Based on the event, we will explore DVC as follows: :

  1. What is DVC?
  2. What problem does DVC solve?
  3. How can DVC be used with VSCode?
  4. Case Study: Analyzing Customer churn using DVC via VSCode 

What is DVC? 

Data Version Control (DVC) is a data versioning, ML workflow automation, and experiment management tool that takes advantage of the existing software engineering toolset you’re already familiar with (Git, your IDE, CI/CD, etc.). DVC helps data science and machine learning teams manage large datasets, make projects reproducible, and better collaborate.

DVC is a product of Iterative, a company Based in San Francisco. They produce several  open-source tools to streamline the workflow of data scientists.

What problem does DVC solve?

Data versioning: DVC lets you capture the versions of your data and models in Git commits, while storing them on-premises or in cloud storage.
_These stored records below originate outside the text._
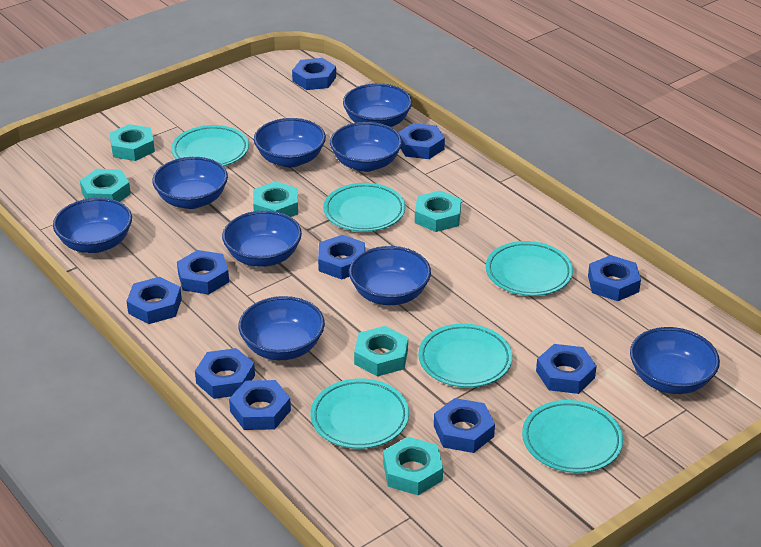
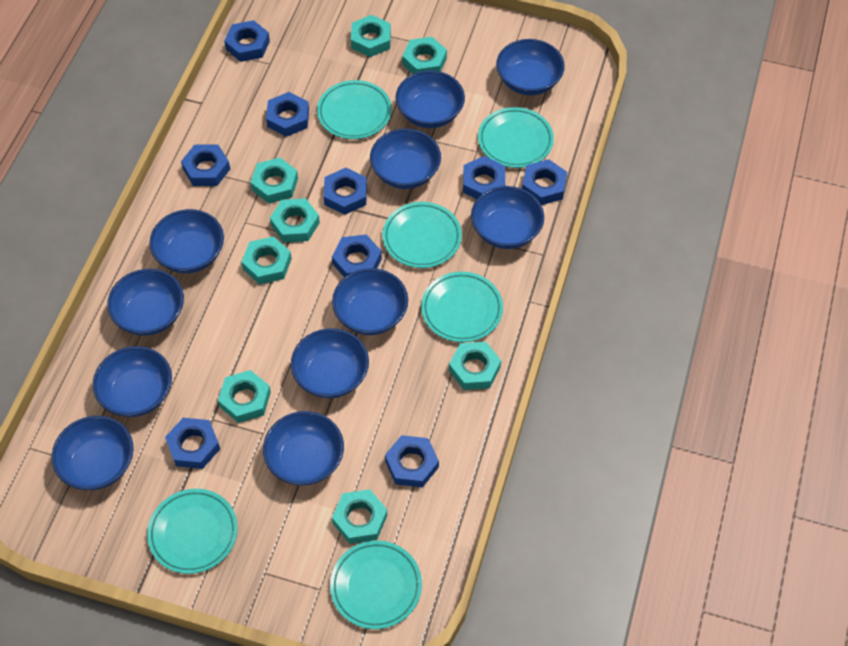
blue bowl: 9 -> 11
blue nut: 10 -> 9
turquoise nut: 6 -> 8

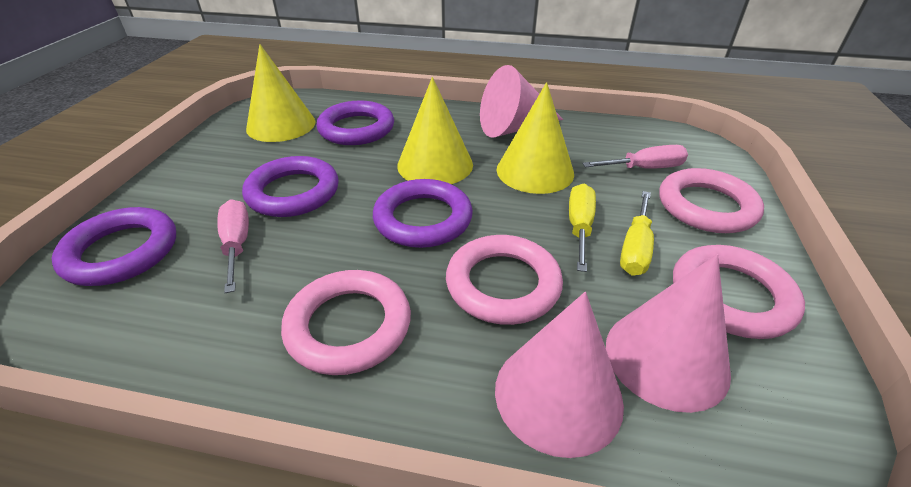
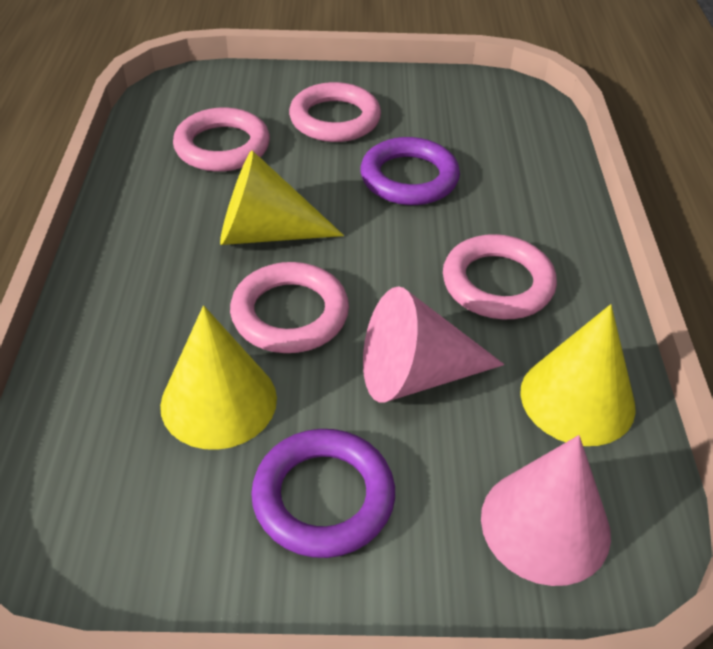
pink cone: 3 -> 2
pink screwdriver: 2 -> 0
purple ring: 4 -> 2
yellow screwdriver: 2 -> 0

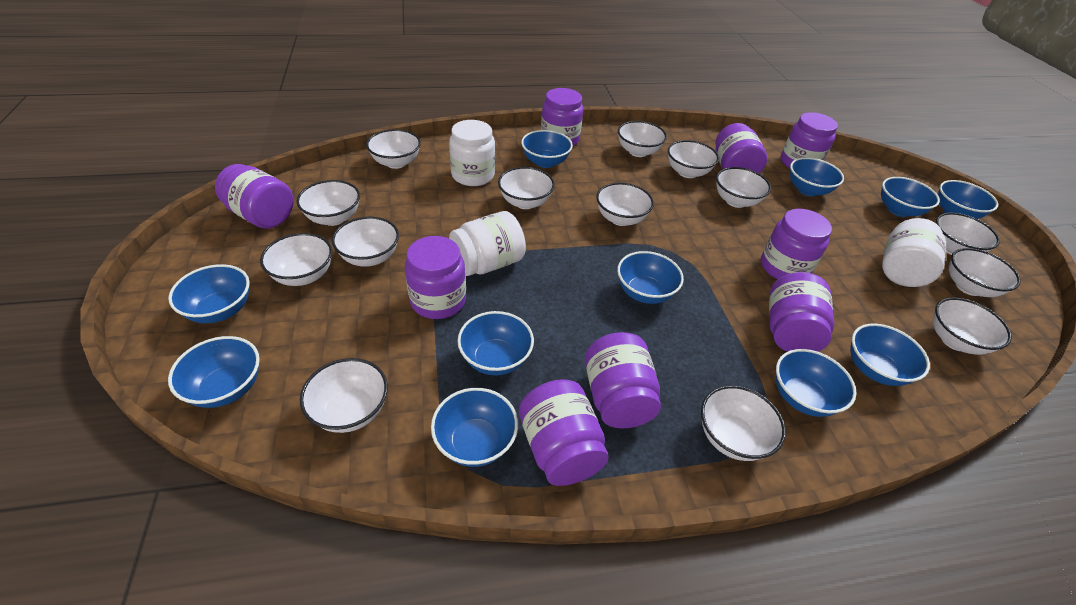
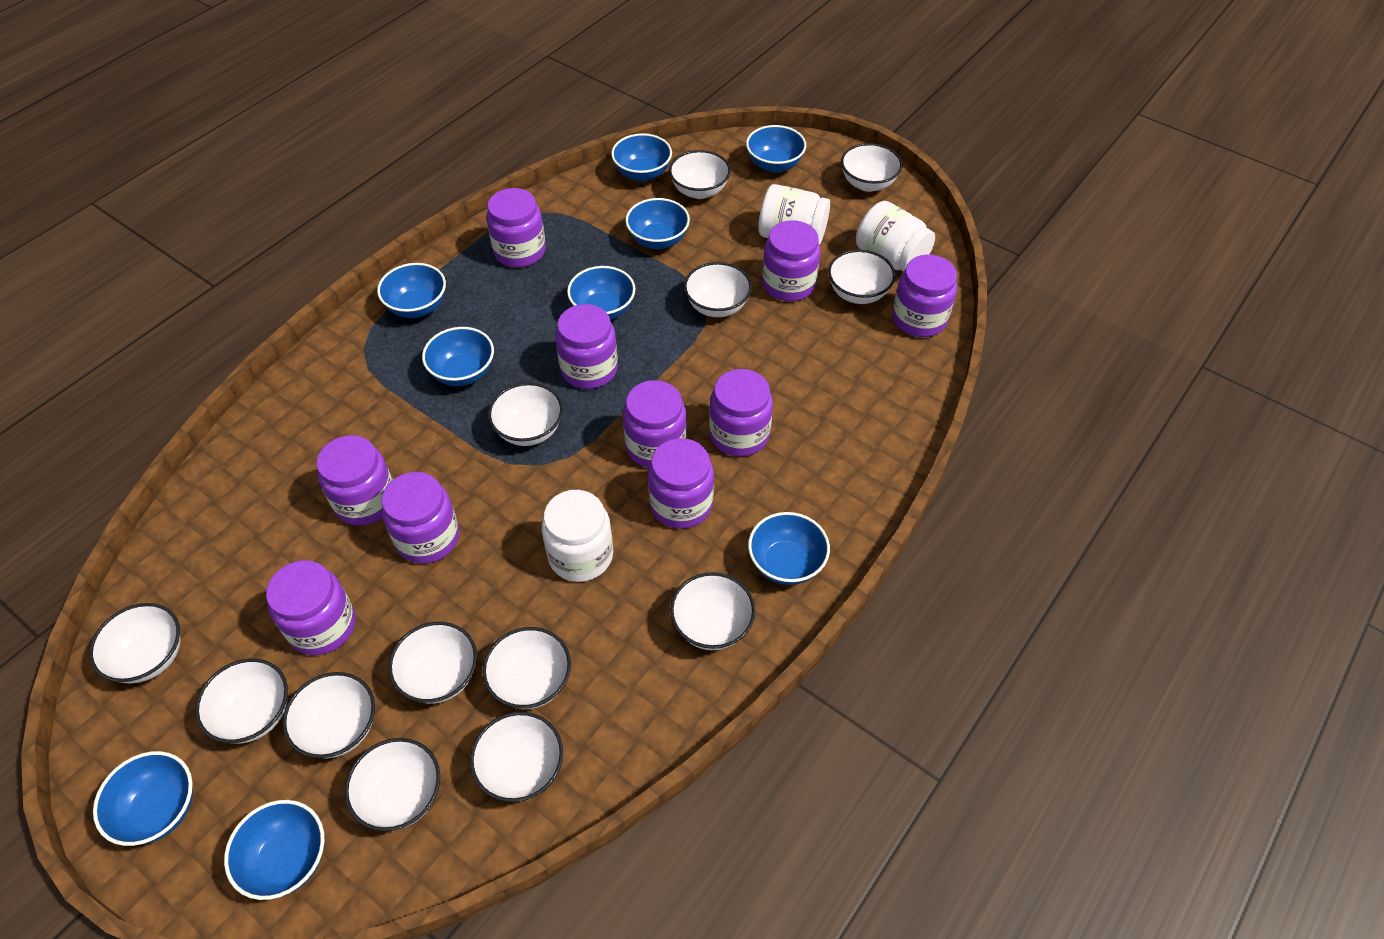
blue bowl: 11 -> 9
purple jar: 9 -> 10
white bowl: 14 -> 13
It also provides a mechanism to switch between these different data contents. The result is a single history for data, code, and ML models.

Figure 1: Exponential complexity of data science projects (source)

ML pipelines: we often find ourselves repeating actions to get or update the results of our project. For example, a data science workflow could involve:

  • Gathering data for training and validation
  • Extracting useful features from the training dataset
  • (Re)training an ML model
  • Evaluating the results against the validation set
Figure 2: A typical ML data pipeline (source)

A data pipeline is a series of data processing steps. DVC helps you define these steps in a standard YAML format (.dvc and dvc.yaml files), making your pipeline more manageable and consistent to reproduce.

Experiment management: Data science and machine learning are iterative processes that require a large number of attempts to reach a certain level of a metric. Running a machine learning experiment testing a given combination of code, data and model configuration parameters.

Experimentation is part of the development of data features, hyperspace exploration, deep learning optimization, etc. DVC experiment management features help you organize, execute, manage, and share ML experiments. 

How can DVC be used with VSCode?

DVC is available for Visual Studio Code, any system terminal, and as a Python library.  VS Code is free for private or commercial use. See the product license for details.

Case study: Analyzing customer churn using DVC via VSCode

In the demo, Alex showed a typical use case for machine learning models: customer churn, which can be defined as the percentage of customers that stopped using a company’s product or service during a certain time frame. We could also talk about churn when an employee leaves a company. It is a critical prediction for many businesses because acquiring new clients (or employees) often costs more than retaining existing ones.

When we start using machine learning to solve a problem, we usually write our code in a Jupyter notebook. Even when this approach is flexible and easy to use, it has many disadvantages if we want to iteratively improve the performance of our model by running many experiments (i.e.: different combinations of code, data and parameters)

Relying only on Jupyter notebooks isn’t the best solution if we try to answer these questions:

  • What exactly was used to produce a particular model?
  • Can you easily compare many ML experiments?
  • Will you be able to reproduce them later?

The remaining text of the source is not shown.